On February 26, 2006, plaintiff was sexually assaulted by a patron of the motel where she worked as a clerk. She commenced this action against, among others, defendant Northern Lights Land Company, LLC, owner and operator of the motel, and defendant Lodging Unlimited, Inc., a management company that, prior to the assault, provided management services to the motel, alleging that each entity was negligent in failing to maintain the premises in a reasonably safe condition and, as a result, she was assaulted and injured. Northern Lights moved for summary judgment, arguing that it was plaintiff's employer and, since she was eligible for workers' compensation benefits at the time of the assault, her claim against it must be dismissed. Lodging Unlimited also moved for summary judgment, arguing that it was not liable because, when the assault occurred, it had severed its relationship with the motel and was no longer its [*2]managing agent. Initially, Supreme Court granted Northern Lights' motion and dismissed the complaint against it. At the same time, the court denied Lodging Unlimited's motion for summary judgment as moot. When plaintiff moved to reargue, the court reinstated her claim against Northern Lights,[FN*] but dismissed plaintiff's complaint against Lodging Unlimited because it was not the managing agent of the motel at the time of plaintiff's assault and, therefore, was not legally responsible for her injuries. Plaintiff now appeals from that part of the order as granted Lodging Unlimited's motion.

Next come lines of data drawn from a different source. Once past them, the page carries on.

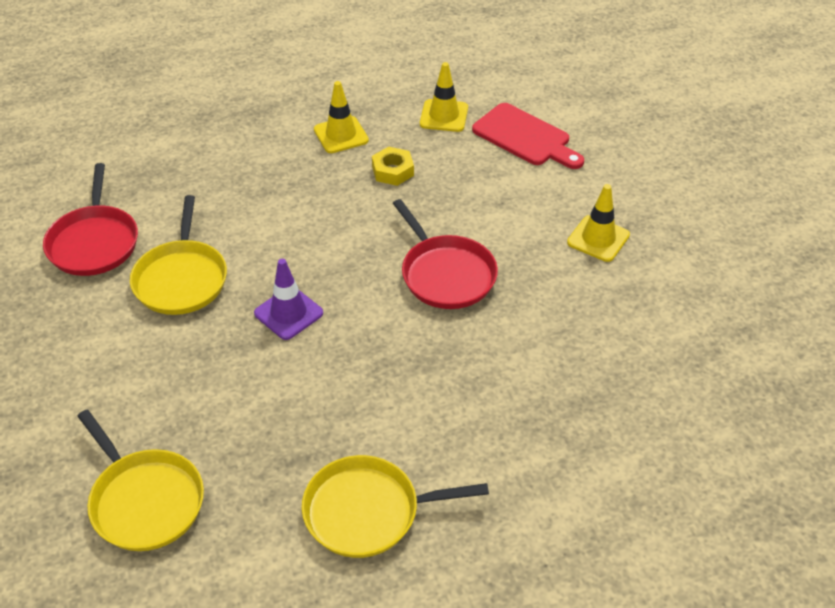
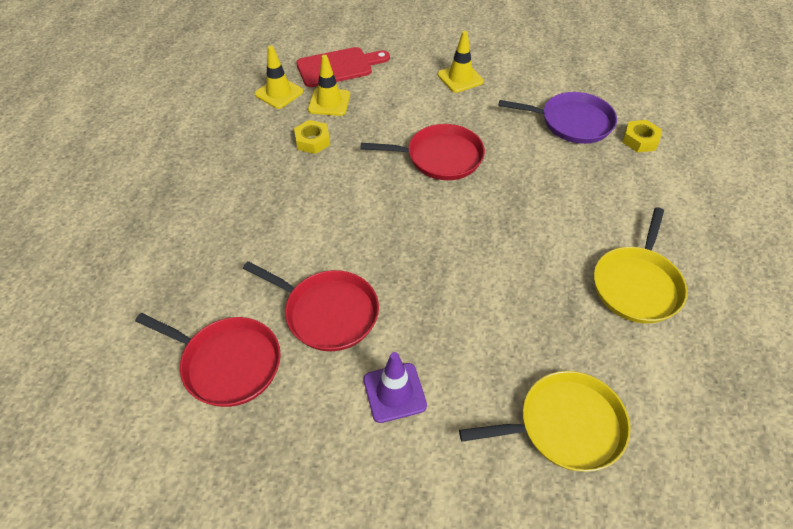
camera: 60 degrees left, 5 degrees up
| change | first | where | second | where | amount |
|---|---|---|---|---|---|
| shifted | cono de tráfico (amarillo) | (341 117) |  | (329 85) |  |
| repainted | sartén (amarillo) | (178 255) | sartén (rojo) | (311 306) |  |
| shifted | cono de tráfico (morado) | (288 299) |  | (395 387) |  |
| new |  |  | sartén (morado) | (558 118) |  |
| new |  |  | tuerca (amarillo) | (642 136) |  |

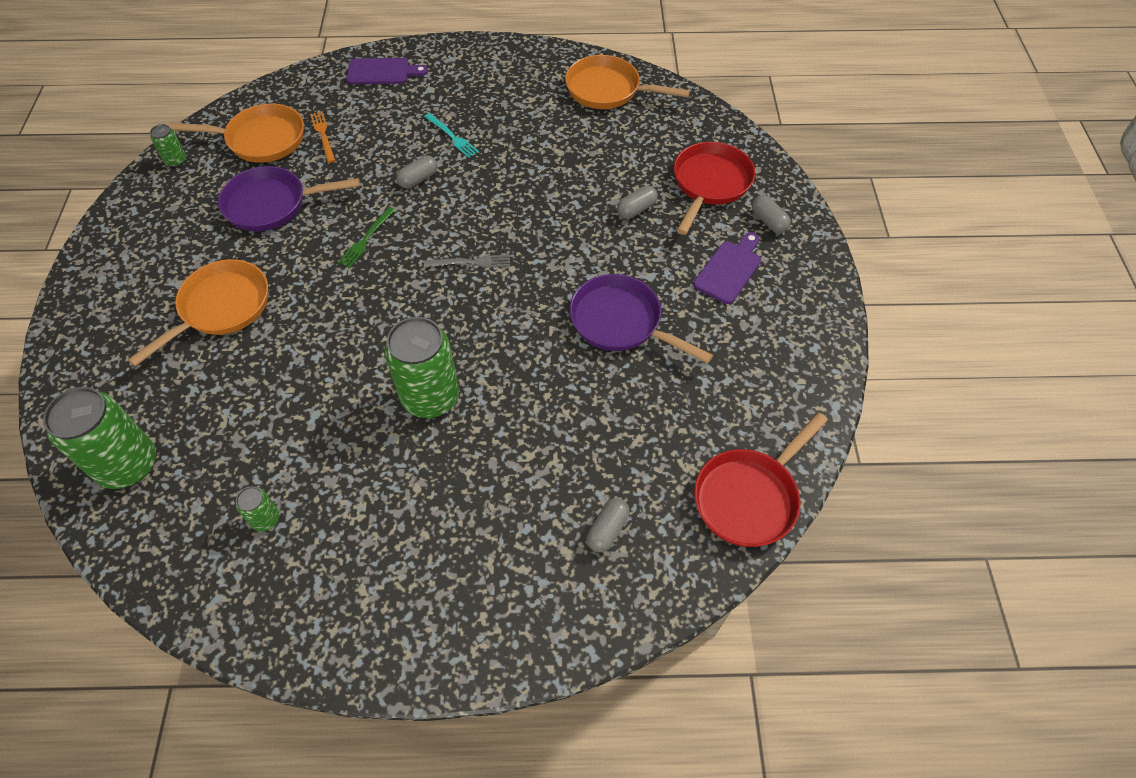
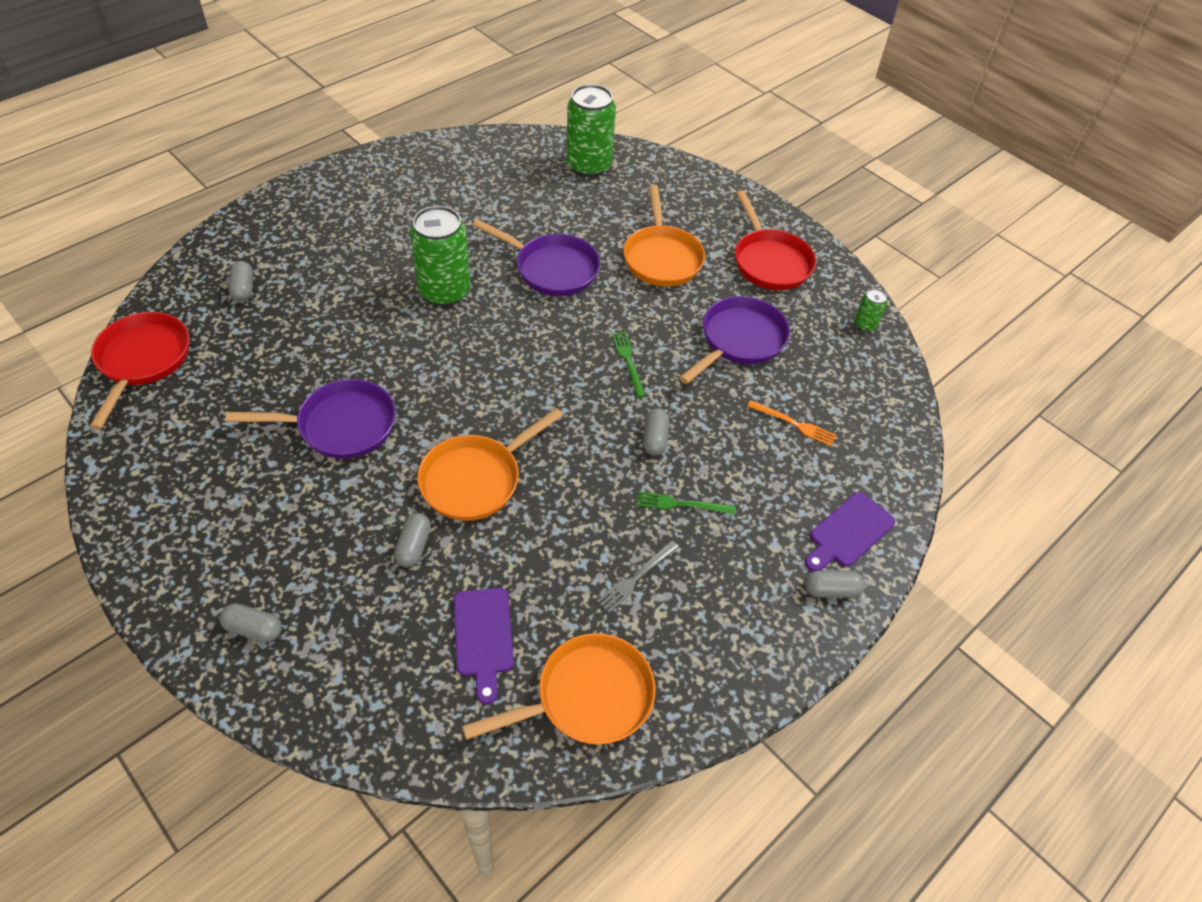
camera: 135 degrees right, 5 degrees down
| change | first | where | second | where | amount |
|---|---|---|---|---|---|
| shifted | sartén (naranja) | (236 133) |  | (490 464) |  |
| repainted | tenedor (turquesa) | (451 135) | tenedor (verde) | (686 503) |  |
| shifted | sartén (rojo) | (714 188) |  | (775 240) |  |
| shifted | tabla de cortar (morado) | (727 268) |  | (484 646) |  |
| shifted | tenedor (gris) | (467 261) |  | (638 576) |  |
| gone | lata (verde) | (258 508) |  |  |  |
| new |  |  | sartén (morado) | (536 257) |  |
| new |  |  | cápsula (gris) | (834 584) |  |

We affirm. Lodging Unlimited had ceased managing the motel when its contract with Northern Lights ended in November 2005—some three months prior to the assault. "As a general rule, liability for dangerous conditions on land does not extend to a prior owner of the premises. A narrow exception exists, however, and liability may be imposed where a dangerous condition existed at the time of the conveyance and the new owner has not had a reasonable time to discover the condition, if it was unknown, and to remedy the condition once it is known" (Bittrolff v Ho's Dev. Corp., 77 NY2d 896, 898 [1991] [citation omitted]; see Slomin v Skaarland Constr. Corp., 207 AD2d 639, 641-642 [1994]; Young v Hanson, 179 AD2d 978, 978-979 [1992]). While this exception has been found under certain circumstances to apply to a managing agent of a property (see Armstrong v Ogden Allied Facility Mgt. Corp., 281 AD2d 317, 318 [2001]), we find on the present circumstances that it does not apply here.

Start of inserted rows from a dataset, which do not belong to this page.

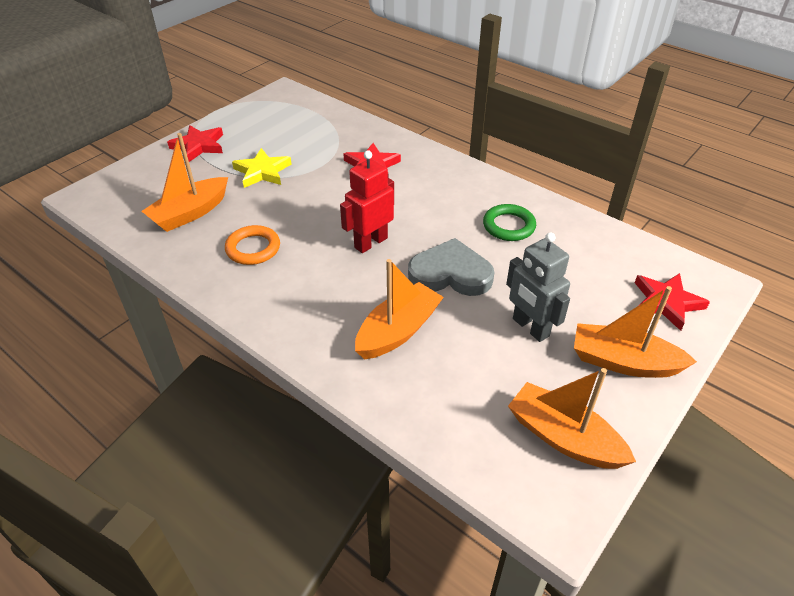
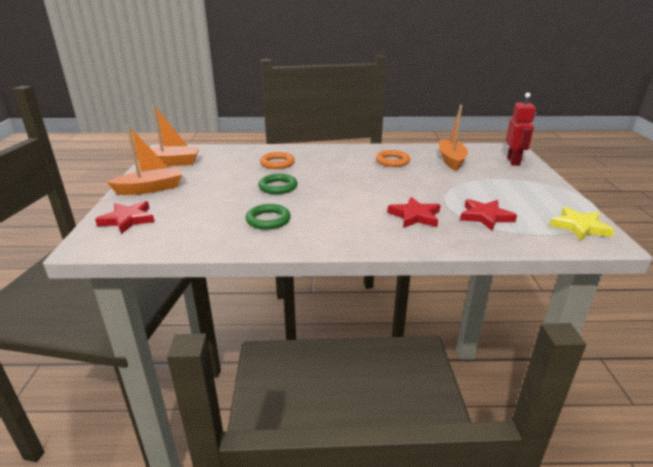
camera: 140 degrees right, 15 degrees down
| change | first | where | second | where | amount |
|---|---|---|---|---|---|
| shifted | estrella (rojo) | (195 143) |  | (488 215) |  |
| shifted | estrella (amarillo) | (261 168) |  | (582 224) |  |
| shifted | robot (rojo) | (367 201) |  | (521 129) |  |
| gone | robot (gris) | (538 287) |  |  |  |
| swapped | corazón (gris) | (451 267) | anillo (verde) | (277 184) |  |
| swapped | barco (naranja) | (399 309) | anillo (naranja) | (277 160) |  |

After Lodging Unlimited ended its association with the property, it appears that Northern Lights—as owner of the premises—assumed responsibility for managing the motel and was serving in that capacity on the date of plaintiff's assault. Since it owned the property before, during and after Lodging Unlimited had managed the premises, Northern Lights, as noted by Supreme Court, had ample time to discover and address any dangerous condition that may have existed on the property prior to plaintiff's assault. Moreover, as owner, Northern Lights had a nondelegable duty to maintain the premises in a reasonably safe condition (see generally Gerbino v Tinseltown USA, 13 AD3d 1068, 1071-1072 [2004]) during the entire time it owned the property, and not simply after Lodging Unlimited ceased managing it. As such, we agree with Supreme Court that Lodging Unlimited was entitled to summary judgment dismissing the claims against it.
Peters, J.P., Rose, Lahtinen and Egan Jr., JJ., concur. Ordered that the order is affirmed, with costs.